On the physical end of things…it is important that we take care of our bodies by drinking water, breathing deeply, eating well and developing regular sleep habits. Incorporating physical activity that is enjoyable to you and that works with your lifestyle is critical. I have known several people who have unused or lapsed memberships at fitness clubs because it wasn’t really ‘their thing’. Another significant aspect of attending to physical health is by making and keeping medical and dental appointments. (adapted from Freudenberger and North, 1986)
Joel, in our case example was beginning to show signs of fatigue. I imagine that the challenge for Joel and those around him was the gradual nature of the changes in his personality and professional demeanour. It is an example that illustrates for us the importance of regular reflection, honest feedback from friends, family, coworkers and supervisors to help us stay true to ourselves and our initial conviction to be the best we can be in our field.
In closing, may I quote some wisdom from Oh the Places You’ll Go by Dr. Suess… “On and on you will hike, And I know you’ll hike far and face up to your problems whatever they are. You’ll get mixed up, of course as you already know. You’ll get mixed up with many strange birds as you go. So be sure when you step. Step with care and great tact and remember that Life’s a Great Balancing Act.”
Dr. Suess. 1990). Oh, the Places You’ll Go! New York: Random House.
Figley, Charles, R. (Ed.). (1995). Compassion Fatigue: Coping with Secondary Traumatic Stress Disorder in Those Who Treat the Traumatized. New York: Brunner/Mazel
Freudenberger, Dr. Herbert J and North, Gail (1986). Women’s Burnout-How to Spot It, How To Reverse It and How to Prevent It. New York: Viking Penguin Books
Health Canada (2001). Guidebook on Vicarious Trauma: Recommended Solutions for Anti-Violence Workers. Ottawa: National Clearinghouse of Family Violence
Johnson, Kendall Ph.D. (1989). Trauma in the Lives of Children. Alameda, CA: Hunter House.
Saakvitne Karen W. and Pearlman, Laurie Anne. (1996). Transforming the Pain: A Workbook on Vicarious Traumatization. New York: W.W. Norton and Company.

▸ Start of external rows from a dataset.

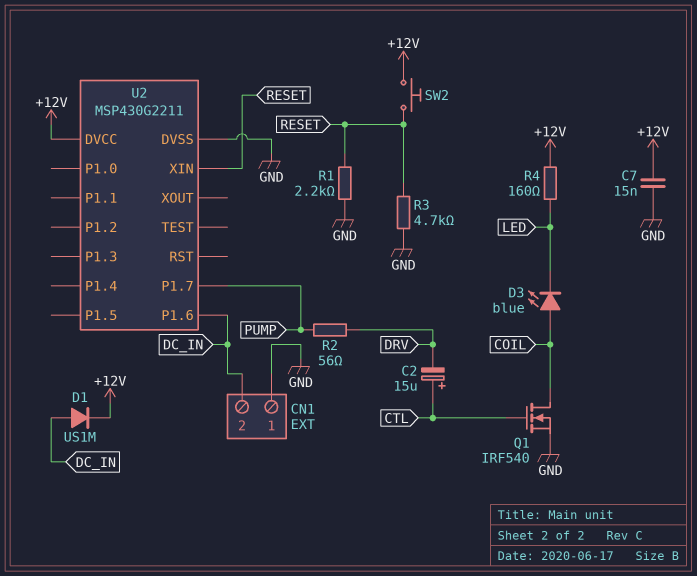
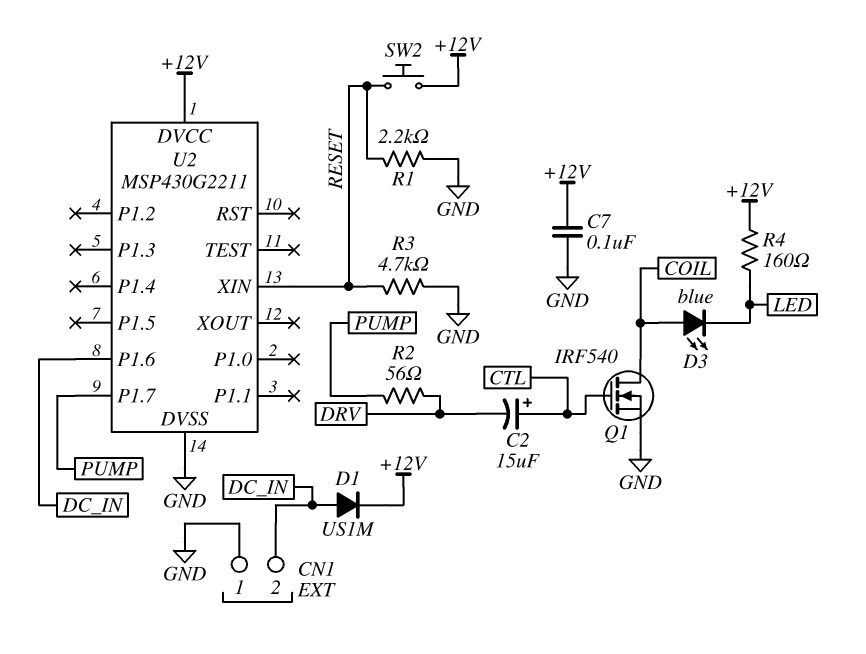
C7: 15nF (+12V, GND) -> 100nF (+12V, GND)

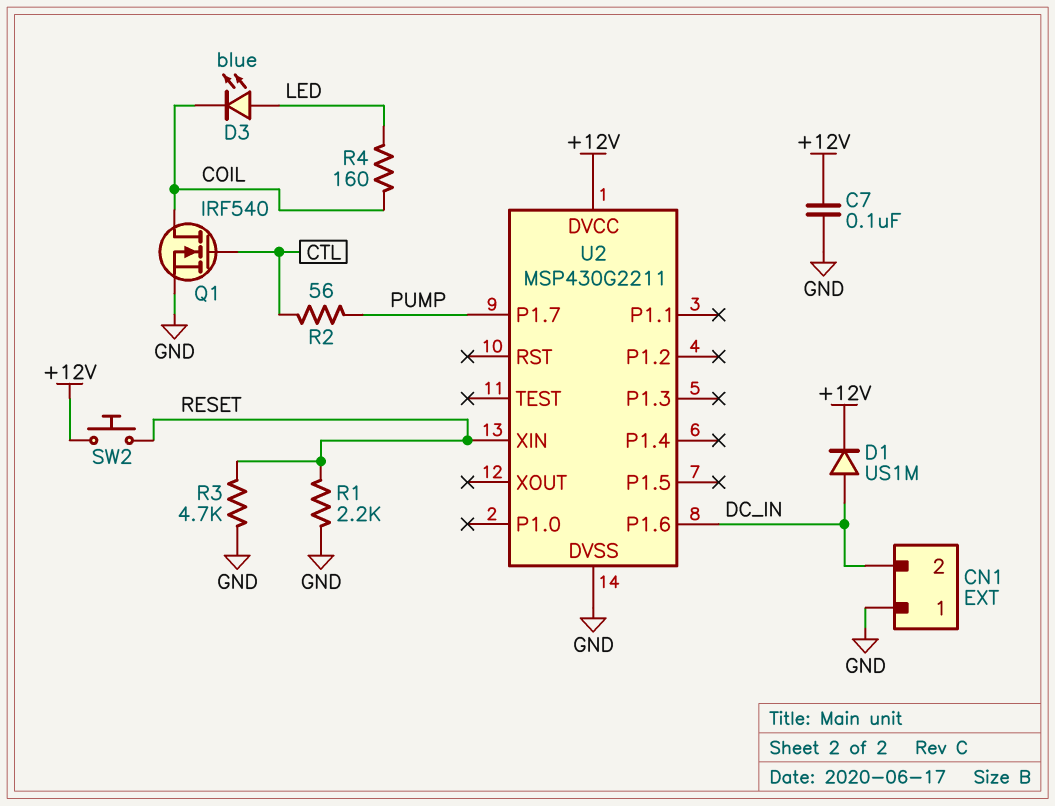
C2: 15uF (plus CTL, minus DRV) -> none
D3: LED blue (A COIL, K LED) -> LED blue (A LED, K COIL)
R2: 56 (DRV, PUMP) -> 56 (CTL, PUMP)
R4: 160 (+12V, LED) -> 160 (COIL, LED)

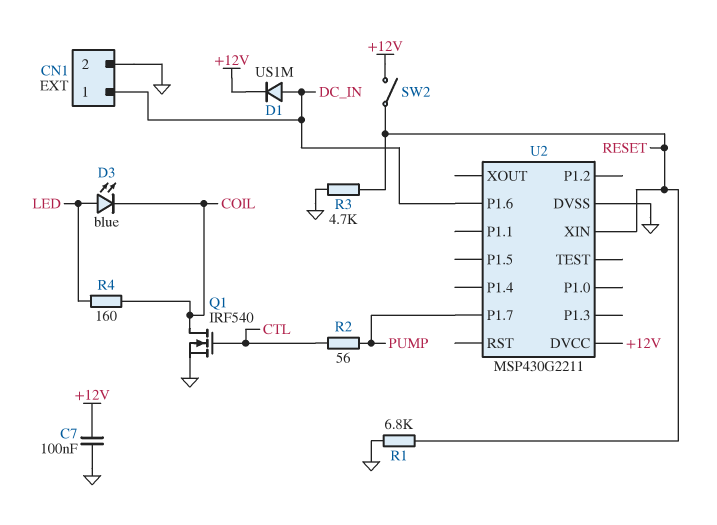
CN1 pin 1: GND -> DC_IN
CN1 pin 2: DC_IN -> GND
R1: 2.2k (GND, RESET) -> 6.8k (GND, RESET)
SW2: button (+12V, RESET) -> switch (+12V, RESET)

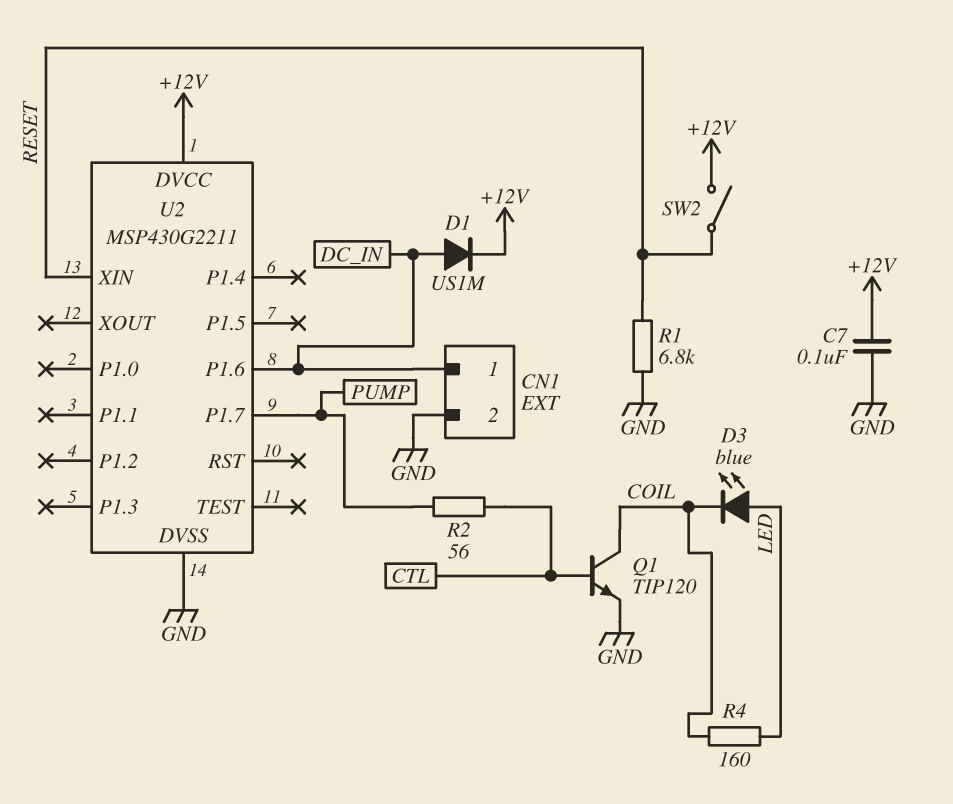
Q1: NMOS IRF540 (G CTL, D COIL, S GND) -> NPN TIP120 (B CTL, C COIL, E GND)
R3: 4.7k (GND, RESET) -> none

Stamm, B. Hudnall. (2002). Professional Quality of Life: Compassion Satisfaction and Fatigue subscales-III. http://www.isu.edu/~bhstamm. (This is a good questionnaire to use regularly as a means to self-monitor compassion fatigue)
Yassen, J. (1995). “Preventing secondary traumatic stress disorder.” in Compassion Fatigue: Coping with Secondary Traumatic Stress Disorder in Those Who Treat the Traumatized. C.R. Figley (ed.). New York: Brunner/Mazel.